16:07 February 28, 2010 by The-ex-pat
This by no means is a precedent except that, lacking the power to sieze the evidence, they bought it (not all that different than bargaining with a criminal to get more info on a crime).

They bought stolen property and that is a crime in itself. Until you change the law you cannot make it up as you go along to fit what ever purpose you need.
16:09 February 28, 2010 by Prufrock2010
Is the same person selling this purloined bank information state by state, or are there several copycat information thieves out there looking to make a couple of million euros? The selling of proprietary bank secrets seems to have turned into a cottage industry. It reinforces my belief that bankers are corrupt bastards who would sell out their first born child for a buck.
16:58 February 28, 2010 by merlion
What a wonderful way to get your tax money.

I do not defend those who tried to escape Germany's high tax regime, but buying data obtained criminally puts the German government on an equal footing with any common thief. The government de facto opens the doors wide for anybody to steal corporate information.
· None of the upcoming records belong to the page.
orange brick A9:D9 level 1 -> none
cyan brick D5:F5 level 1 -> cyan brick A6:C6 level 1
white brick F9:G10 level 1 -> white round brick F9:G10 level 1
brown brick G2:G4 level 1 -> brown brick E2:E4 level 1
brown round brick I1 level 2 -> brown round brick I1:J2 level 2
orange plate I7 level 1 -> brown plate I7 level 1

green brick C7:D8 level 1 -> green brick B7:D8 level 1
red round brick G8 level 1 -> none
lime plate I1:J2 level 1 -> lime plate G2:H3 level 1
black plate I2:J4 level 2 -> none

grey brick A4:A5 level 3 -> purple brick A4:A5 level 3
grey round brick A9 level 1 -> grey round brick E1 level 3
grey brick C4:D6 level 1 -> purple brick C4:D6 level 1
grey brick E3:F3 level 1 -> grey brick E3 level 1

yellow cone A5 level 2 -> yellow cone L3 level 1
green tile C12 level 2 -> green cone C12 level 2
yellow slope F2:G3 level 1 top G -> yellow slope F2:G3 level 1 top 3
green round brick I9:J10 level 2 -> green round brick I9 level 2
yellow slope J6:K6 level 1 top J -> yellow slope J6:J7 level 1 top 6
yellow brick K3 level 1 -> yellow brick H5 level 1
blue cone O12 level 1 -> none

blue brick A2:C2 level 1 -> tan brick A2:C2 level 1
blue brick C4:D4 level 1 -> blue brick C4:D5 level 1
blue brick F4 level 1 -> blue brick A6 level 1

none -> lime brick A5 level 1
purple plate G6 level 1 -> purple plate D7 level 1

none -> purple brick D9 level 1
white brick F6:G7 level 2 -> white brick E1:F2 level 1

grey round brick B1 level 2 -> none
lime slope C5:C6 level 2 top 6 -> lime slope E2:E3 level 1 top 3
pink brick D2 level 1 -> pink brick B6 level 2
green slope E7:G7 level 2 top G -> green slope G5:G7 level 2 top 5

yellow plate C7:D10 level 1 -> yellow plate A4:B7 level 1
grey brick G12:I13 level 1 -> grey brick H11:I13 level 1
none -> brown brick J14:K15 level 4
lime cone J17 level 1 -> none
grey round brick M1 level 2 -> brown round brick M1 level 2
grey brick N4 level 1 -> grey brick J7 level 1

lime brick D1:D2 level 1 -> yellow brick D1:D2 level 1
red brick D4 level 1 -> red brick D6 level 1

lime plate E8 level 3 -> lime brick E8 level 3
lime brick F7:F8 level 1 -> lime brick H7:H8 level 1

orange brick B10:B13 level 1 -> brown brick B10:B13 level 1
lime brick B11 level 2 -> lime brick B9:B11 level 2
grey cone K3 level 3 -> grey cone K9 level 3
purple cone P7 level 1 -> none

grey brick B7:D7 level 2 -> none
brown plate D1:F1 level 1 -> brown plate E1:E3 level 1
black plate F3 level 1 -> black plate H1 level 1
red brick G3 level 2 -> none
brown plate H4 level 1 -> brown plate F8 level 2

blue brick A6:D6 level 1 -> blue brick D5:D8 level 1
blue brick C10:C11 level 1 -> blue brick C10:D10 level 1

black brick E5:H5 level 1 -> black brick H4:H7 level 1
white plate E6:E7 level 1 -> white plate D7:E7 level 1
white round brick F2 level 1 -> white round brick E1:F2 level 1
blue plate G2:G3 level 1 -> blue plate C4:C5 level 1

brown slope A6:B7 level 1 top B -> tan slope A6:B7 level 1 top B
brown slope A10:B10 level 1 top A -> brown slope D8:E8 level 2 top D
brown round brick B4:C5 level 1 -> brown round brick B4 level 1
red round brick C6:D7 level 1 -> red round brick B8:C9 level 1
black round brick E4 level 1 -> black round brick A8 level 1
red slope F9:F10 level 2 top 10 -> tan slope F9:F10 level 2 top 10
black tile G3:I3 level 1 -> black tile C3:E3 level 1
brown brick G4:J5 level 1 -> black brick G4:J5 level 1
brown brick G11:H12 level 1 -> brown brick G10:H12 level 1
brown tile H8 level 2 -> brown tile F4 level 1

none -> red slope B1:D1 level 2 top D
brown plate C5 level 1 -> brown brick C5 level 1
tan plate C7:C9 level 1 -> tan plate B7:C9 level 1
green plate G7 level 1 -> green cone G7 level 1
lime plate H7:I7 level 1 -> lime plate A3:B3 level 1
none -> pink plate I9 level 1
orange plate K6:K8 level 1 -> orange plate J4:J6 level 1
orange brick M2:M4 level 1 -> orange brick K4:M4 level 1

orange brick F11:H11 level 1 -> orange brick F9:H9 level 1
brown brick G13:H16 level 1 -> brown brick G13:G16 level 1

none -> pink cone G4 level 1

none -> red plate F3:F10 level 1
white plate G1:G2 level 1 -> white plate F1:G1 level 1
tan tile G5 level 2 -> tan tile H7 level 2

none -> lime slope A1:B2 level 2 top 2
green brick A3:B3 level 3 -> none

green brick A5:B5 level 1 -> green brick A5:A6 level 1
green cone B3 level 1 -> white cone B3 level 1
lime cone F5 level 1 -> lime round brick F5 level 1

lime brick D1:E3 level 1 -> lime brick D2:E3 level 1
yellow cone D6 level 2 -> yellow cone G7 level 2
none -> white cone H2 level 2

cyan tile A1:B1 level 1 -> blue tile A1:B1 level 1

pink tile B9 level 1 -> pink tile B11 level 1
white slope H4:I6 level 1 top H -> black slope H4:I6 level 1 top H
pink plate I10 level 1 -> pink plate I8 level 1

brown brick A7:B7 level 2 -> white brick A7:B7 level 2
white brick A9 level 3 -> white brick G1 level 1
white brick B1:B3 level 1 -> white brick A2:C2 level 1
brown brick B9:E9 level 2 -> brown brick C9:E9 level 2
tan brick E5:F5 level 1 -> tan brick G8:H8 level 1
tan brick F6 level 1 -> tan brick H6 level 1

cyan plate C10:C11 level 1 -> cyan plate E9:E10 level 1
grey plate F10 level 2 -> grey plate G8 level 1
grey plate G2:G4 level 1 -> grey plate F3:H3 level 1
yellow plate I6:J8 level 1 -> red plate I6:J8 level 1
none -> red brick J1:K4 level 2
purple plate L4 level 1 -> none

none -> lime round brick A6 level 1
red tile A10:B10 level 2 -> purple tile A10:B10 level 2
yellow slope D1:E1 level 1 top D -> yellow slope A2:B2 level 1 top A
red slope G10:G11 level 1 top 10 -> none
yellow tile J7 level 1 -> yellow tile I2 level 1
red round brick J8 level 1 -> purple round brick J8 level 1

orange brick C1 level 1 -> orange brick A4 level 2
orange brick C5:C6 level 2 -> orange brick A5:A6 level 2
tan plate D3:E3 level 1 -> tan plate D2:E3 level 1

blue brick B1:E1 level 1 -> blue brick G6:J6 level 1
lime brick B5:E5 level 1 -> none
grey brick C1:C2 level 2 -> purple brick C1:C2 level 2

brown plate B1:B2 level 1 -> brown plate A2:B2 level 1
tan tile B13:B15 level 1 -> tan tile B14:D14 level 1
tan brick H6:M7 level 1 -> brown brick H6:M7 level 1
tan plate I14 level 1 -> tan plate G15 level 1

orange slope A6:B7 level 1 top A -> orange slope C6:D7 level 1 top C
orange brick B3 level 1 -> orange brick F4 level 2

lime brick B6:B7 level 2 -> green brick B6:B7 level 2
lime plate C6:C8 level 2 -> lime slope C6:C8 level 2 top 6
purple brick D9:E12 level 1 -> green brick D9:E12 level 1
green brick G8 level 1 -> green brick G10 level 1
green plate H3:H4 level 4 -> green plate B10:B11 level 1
It's going to be fun in future, citing government actions as a precence in court when defending thiefs and those who resell the stolen goods.
18:14 February 28, 2010 by Talonx
And the authorities don't seize stolen goods all the time for evidence? I fail to see the difference, between simply seizing it when you can and buying it when you don't want to start a war by seizing it? Would you folks be more comfortable with German authorities invading the Swiss and taking the data?

merlion, oh those poor corporations, there rights are always being violated, well it least they can bribe the U.S. government as much as they want now. What with 100 years of legislation overturned there.
22:36 February 28, 2010 by merlion
Well, Talonx, had they made an effort to confiscate the stolen data, that would be another story. But paying and rewarding a thief?

As I said, I do not defend the tax dodgers. As I understand, the Swiss introduced banking secrecy during the war to protect Jewish assets from Hitler's long fingers. Times have definitely changed and an outdated system has been abused both by banks like UBSand others actively soliciting tax evasion money, and the tax dodgers themselves. I agree, a Swiss bank secrecy overhaul is long overdue, but rewarding thieves is not the way about it.

An while we're at it, Austria, Belgium and the Isle of Man should be treated the same way as the Swiss.
16:41 March 1, 2010 by Talonx
Merlion, I understand the point you are making and would simply reitirate that criminals are rewarded all the time in criminal justice systems across the world for giving up information. I see no major difference except in scale. I would more readily except the logic of your claim if you were to also speak out against plea bargains and informant leniancy in general. Are you prepared to do that? If not an inconsistency exists in your line of reasoning.

Again, at the end of the day I'm a libertarian socialist, I don't like things like states, but I don't think that we should imagine something worse has happened than actually has or for that matter that anything more than business as usual has passed.